Date: Thu, 1 Aug 2013 17:51:11 +0200
From: Andrea Arcangeli <aarcange@redhat.com>
To: Rik van Riel <riel@redhat.com>
Cc: Minchan Kim <minchan@kernel.org>, Johannes Weiner <hannes@cmpxchg.org>,
        Andrew Morton <akpm@linux-foundation.org>,
        Mel Gorman <mgorman@suse.de>, linux-mm@kvack.org,
        linux-kernel@vger.kernel.org
Subject: Re: [patch 3/3] mm: page_alloc: fair zone allocator policy
Message-ID: <20130801155111.GO25926@redhat.com>
References: <1374267325-22865-1-git-send-email-hannes@cmpxchg.org>
 <1374267325-22865-4-git-send-email-hannes@cmpxchg.org>
 <20130801025636.GC19540@bbox>
 <51F9E4A6.2090909@redhat.com>
MIME-Version: 1.0
Content-Type: text/plain; charset=us-ascii
Content-Disposition: inline
In-Reply-To: <51F9E4A6.2090909@redhat.com>
Sender: linux-kernel-owner@vger.kernel.org
Content-Length: 2903
Lines: 64

On Thu, Aug 01, 2013 at 12:31:34AM -0400, Rik van Riel wrote:
> On 07/31/2013 10:56 PM, Minchan Kim wrote:
> 
> > Yes, it's not really slow path because it could return to normal status
> > without calling significant slow functions by reset batchcount of
> > prepare_slowpath.
> >
> > I think it's tradeoff and I am biased your approach although we would
> > lose a little performance because fair aging would recover the loss by
> > fastpath's overhead. But who knows?

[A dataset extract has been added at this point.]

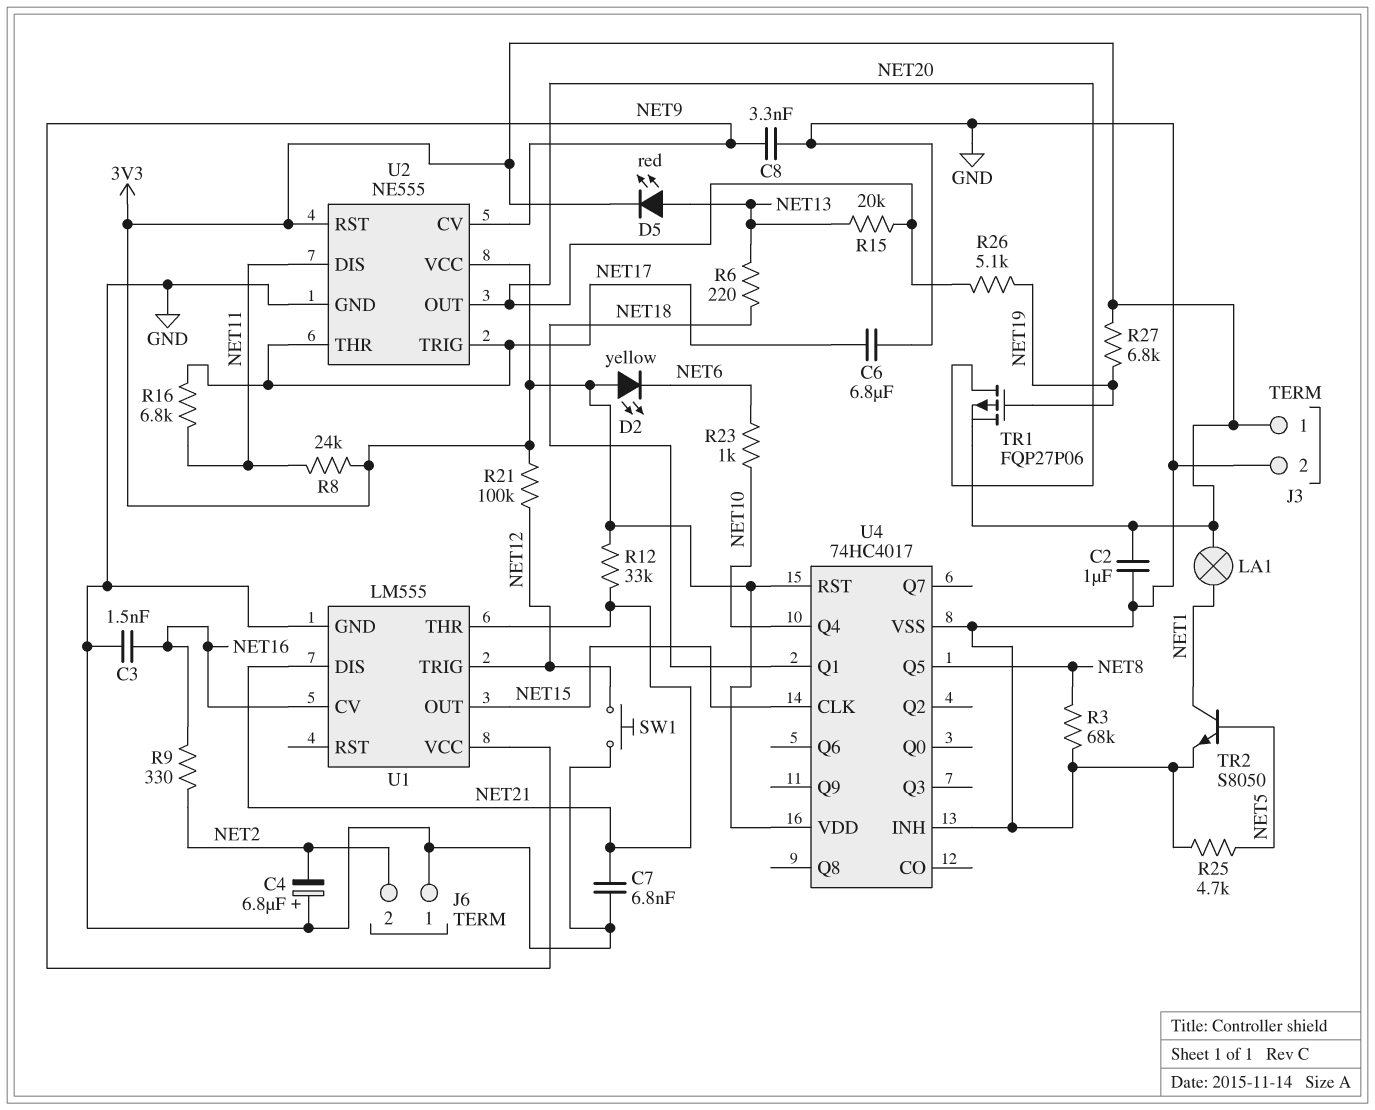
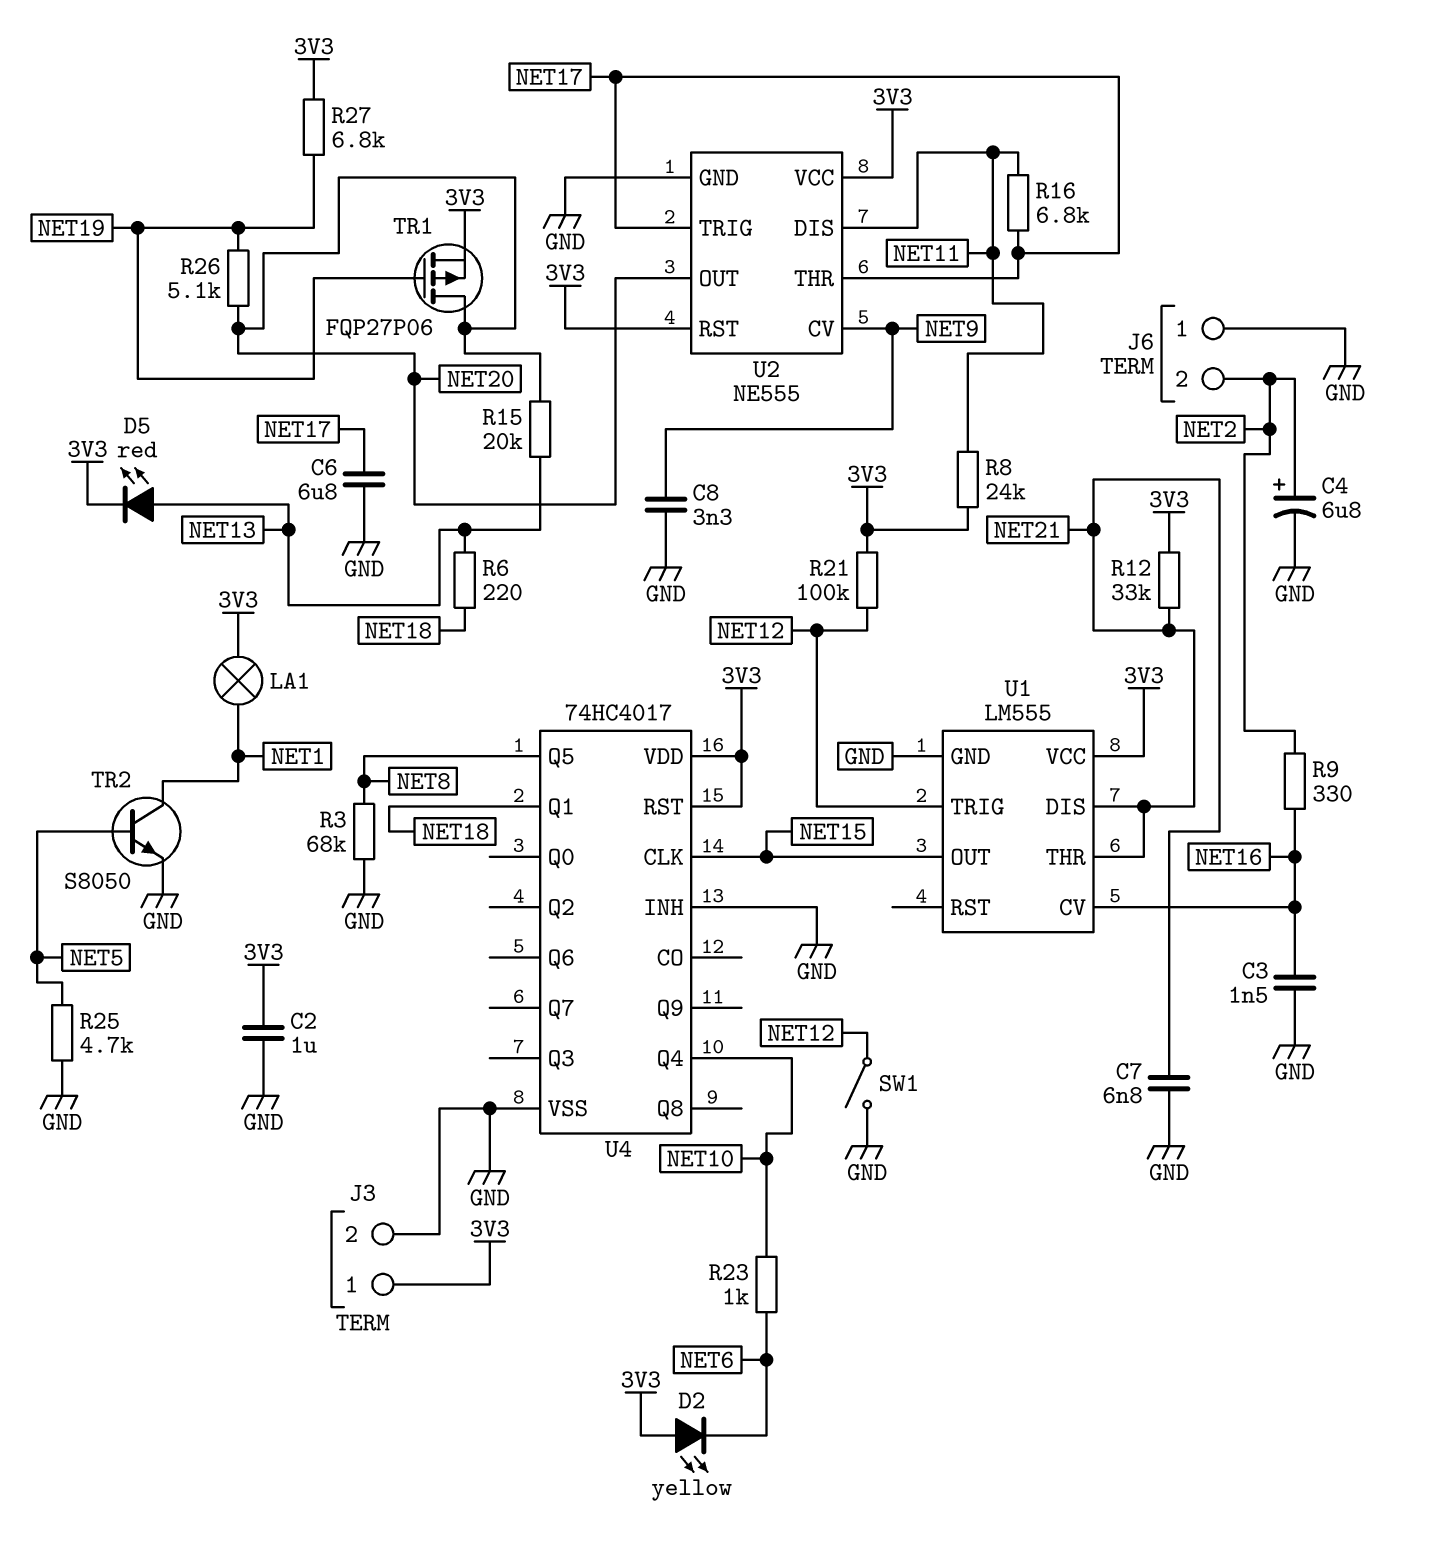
C4: 6.8uF (plus GND, minus NET2) -> 6.8uF (plus NET2, minus GND)
SW1: button (GND, NET12) -> switch (GND, NET12)
U1 pin VCC: NET9 -> 3V3

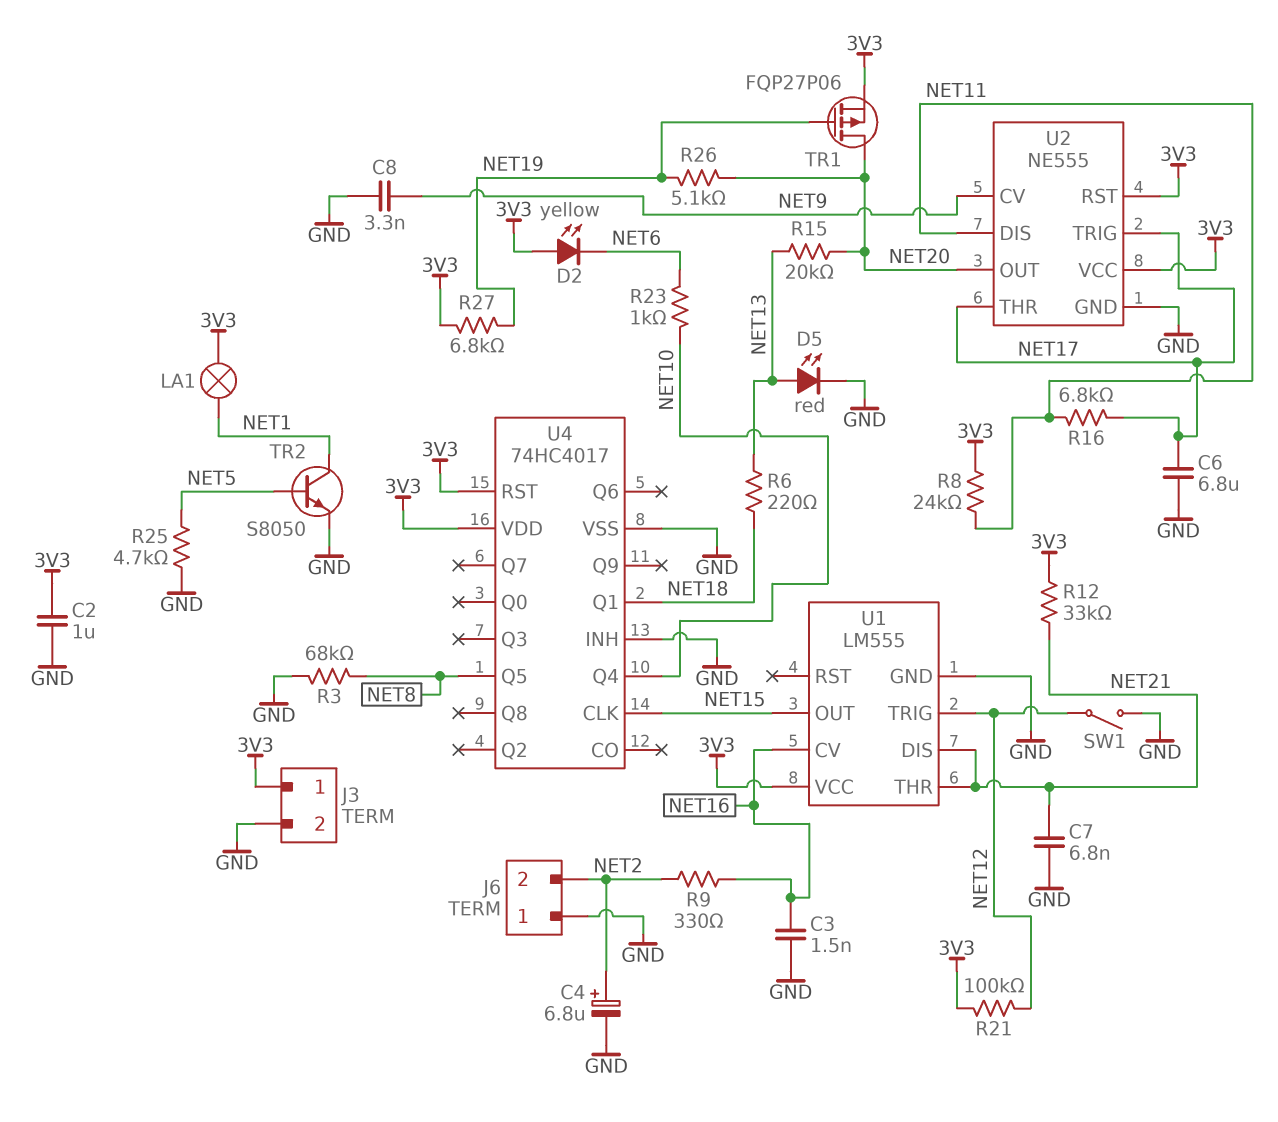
D5: LED red (A NET13, K 3V3) -> LED red (A NET13, K GND)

Someone has a concern.
> >
> > So we should mention about such problems.
> 
> If the atomic operation in the fast path turns out to be a problem,
> I suspect we may be able to fix it by using per-cpu counters, and
> consolidating those every once in a while.
> 
> However, it may be good to see whether there is a problem in the
> first place, before adding complexity.

prepare_slowpath is racy anyway, so I don't see the point in wanting
to do atomic ops in the first place.

Much better to do the increment in assembly in a single insn to reduce
the window, but there's no point in using the lock prefix when
atomic_set will screw it over while somebody does atomic_dec under it
anyway. atomic_set cannot be atomic, so it'll screw over any
perfectly accurate accounted atomic_dec anyway.

I think it should be done in C without atomic_dec or by introducing an
__atomic_dec that isn't using the lock prefix and just tries to do the
dec in a single (or as few as possible) asm insn.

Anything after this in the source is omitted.